Porsche AG announced a significant 15% decline in global vehicle deliveries for the first quarter, totaling 60,991 units. The downturn was primarily driven by sharp decreases in the key markets of China and the United States, reflecting broader market challenges and strategic shifts within the company.
Deliveries in China, a crucial market for the brand, fell by 21% amid intense price and technology competition from local manufacturers. North America experienced a 10% drop, a decline partly attributed to the discontinuation of U.S. tax incentives for electric vehicles. In contrast, Porsche's home market of Germany was the only region to see growth, with a 4% increase. Deliveries in the rest of Europe plunged by 18%.

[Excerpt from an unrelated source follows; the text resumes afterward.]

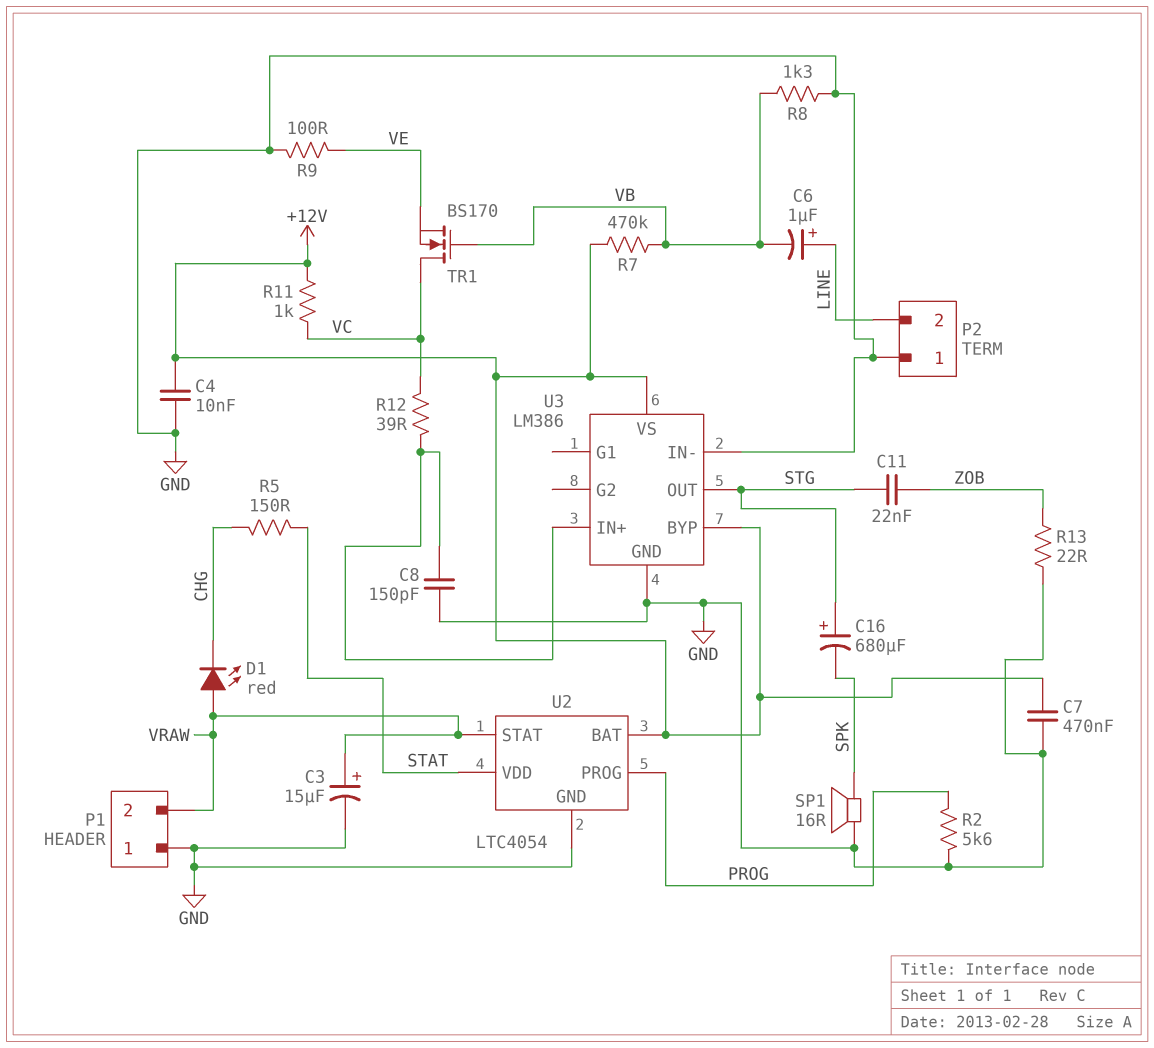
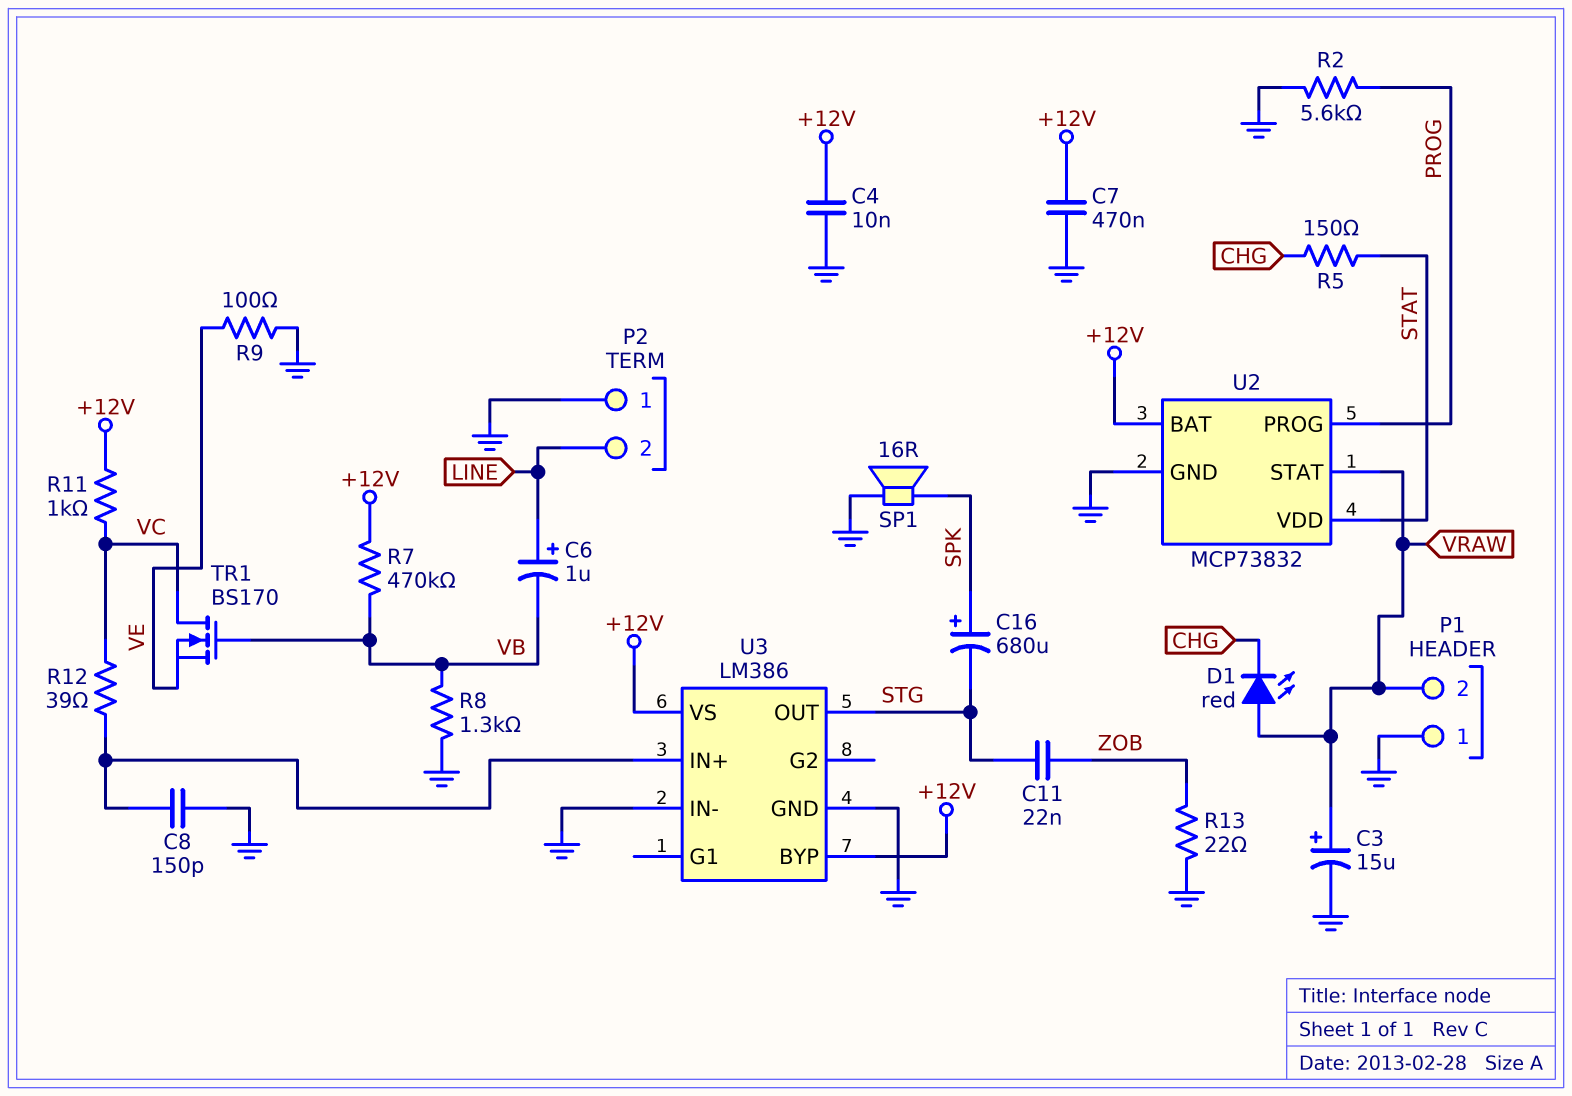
C16: 680uF (plus STG, minus SPK) -> 680uF (plus SPK, minus STG)
U2: LTC4054 -> MCP73832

The first-quarter figures were impacted by the discontinuation of Porsche’s combustion-engine 718 models and a strong prior-year comparison for the all-electric Macan. The company is navigating a strategic pivot that includes delaying some EV launches, a move that cost 1.8 billion euros in earnings. New CEO Michael Leiters has pledged a turnaround with a focus on cost-cutting and new model introductions.
Despite the challenging quarter, Porsche sales board member Matthias Becker stated the figures were 'overall in line with our expectations.' The market will be closely monitoring the effectiveness of the new CEO's turnaround strategy and the performance of upcoming models in stabilizing sales through the remainder of the year.
Q: Why did Porsche's Q1 deliveries fall?
A: Deliveries fell 15% globally due to sharp declines in China and North America, model changeovers for the 718 and Macan, and increased market competition.
Q: Which region was the only one to see growth for Porsche?
A: Germany was the only region with positive growth, reporting a 4% increase in deliveries.